Joining us now, Blink Charging CEO Michael Farkas. Michael, it's good to see you. It's been a minute. And, obviously, there's been a lot of developments in this industry.
You guys reported your earnings earlier in the week, where you talked about the growth in the charging stations. What is going to be necessary? I mean, we hear automakers like Tesla make big promises about how many cars they're going to be delivering. What's going to be necessary in terms of building out charging capacity?
MICHAEL FARKAS: We're doing it day by day. And it's going to be a big need as more and more EVs are on the road. As you mentioned, globally, we went from 6% on the prior year to 10% of all vehicles sold being EVs. That is a huge jump. Again, it's still a small percentage of global sales.
But, as you see what's going on, the growth is there. And legislatively throughout the world, you're seeing-- making it illegal, pretty much, after 2035, 2040 to even build or buy nonpolluting vehicles. So it's definitely in our favor.
If you look at the industry now and where we see global deployments of charging stations, you're talking about 10, 12, 14 million chargers. Of those that are actually viable, I think the number is much less. And if you look at some of the estimates from some of the largest research shops-- Bloomberg, McKinsey, and others-- you're looking at 3, 4, 5 million charging stations that are necessary by 2040.
So this is an industry that's going to be growing. With us or without us, it's growing. And hopefully we're going to be a big component of it.
- OK, and so what is the component of it that you are right now from what you're seeing in terms of your footprint?
MICHAEL FARKAS: We're one of the largest operators. We've now touched close to 70,000 chargers deployed through our history. That makes us one of the largest global players.
We have a presence in 25 countries. And we're seeing that grow continuously. Every place where you're going to have cars, whether it's the highest-earning countries or the lowest-earning countries, they're going to have to ultimately migrate towards EV.
That's what the manufacturers are going to be building. That's what the manufacturers are investing all their R&D dollars into, is EVs. They're not really spending much money now on developing, spending on R&D for internal combustion engine cars. So that's where the industry is moving.
Where we see ourselves is trying to position ourselves exactly where we've been. We're one of the first players in the areas that we enter. We're one of the largest players, first movers in the Latin and South American market, Middle Eastern markets, Mediterranean markets, Europe across the board. And we're growing either through acquisitions, as we've done in the past, or through organic growth-- and with organic growth.
- And when do you transition from a growth phase, where you're building out all of these- out of these stations into a profit-making phase? Because you guys are still losing money right now. So when does that sort of switch turn, so to speak?
MICHAEL FARKAS: Well, well, we're working on reducing our losses, increasing our revenues. And then soon, hopefully, we're going to see one overtake the other. But right now this is an infrastructure play.
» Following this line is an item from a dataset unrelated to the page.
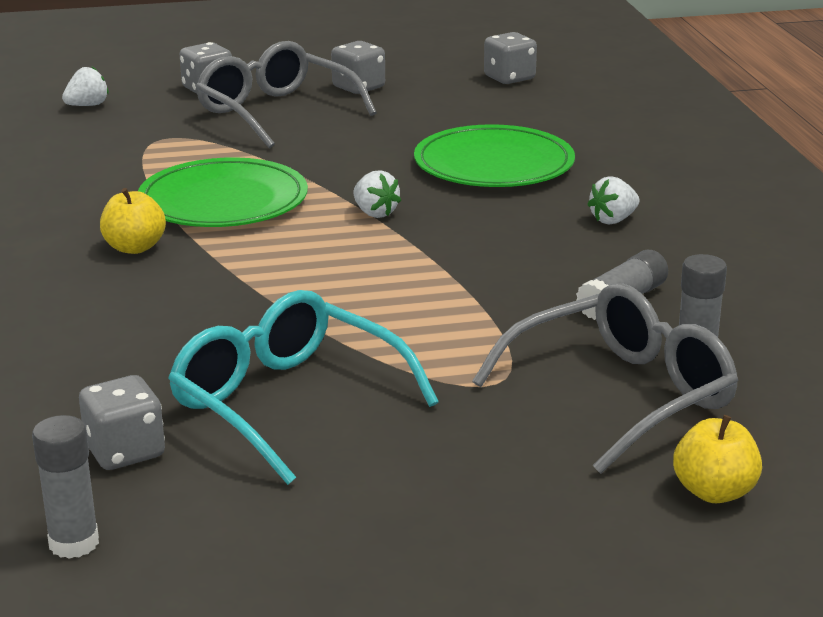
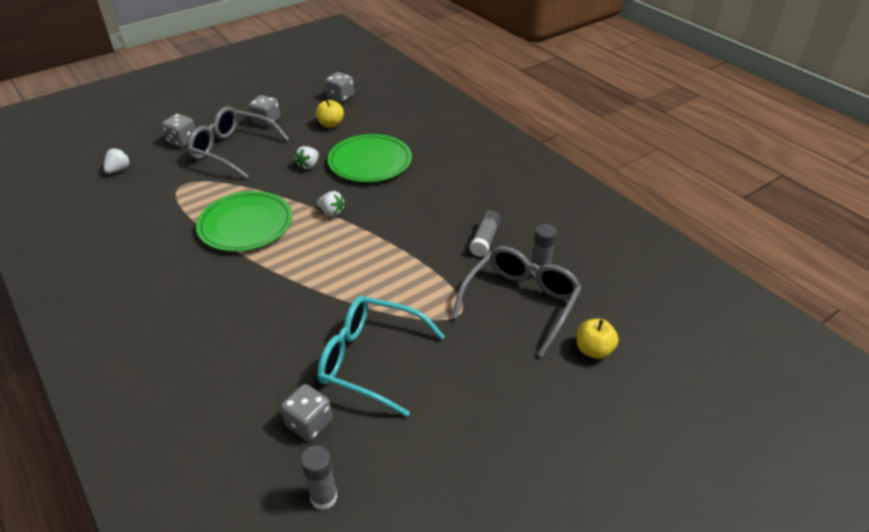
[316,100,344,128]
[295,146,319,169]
You need to really look at this almost like a cell phone tower company or cell phone company or a cable television system company in their early years. It's about investing. It's about growing the footprint, and while doing that, making sure it's done economically and methodically. And you can see from our history, that's exactly what we've done.
For the first phase of our business, it was all land grab. Let's not think about the technology because it's going to change. Let's focus on just getting more and more clients, more and more acquisitions of locations where we have the rights to go ahead and deploy charging infrastructure. And that was our first phase.
Second phase was then going out there, bringing in the right people to go ahead and develop the technology internally because we knew none of our competitors were building the right piece of equipment at the right prices with the right functionality and features that really took the property owners and those that were investing in the infrastructure into consideration. If you look at all of the other manufacturers out there, they have a very simple model. None of these manufacturers own and operate. We're the only ones who do.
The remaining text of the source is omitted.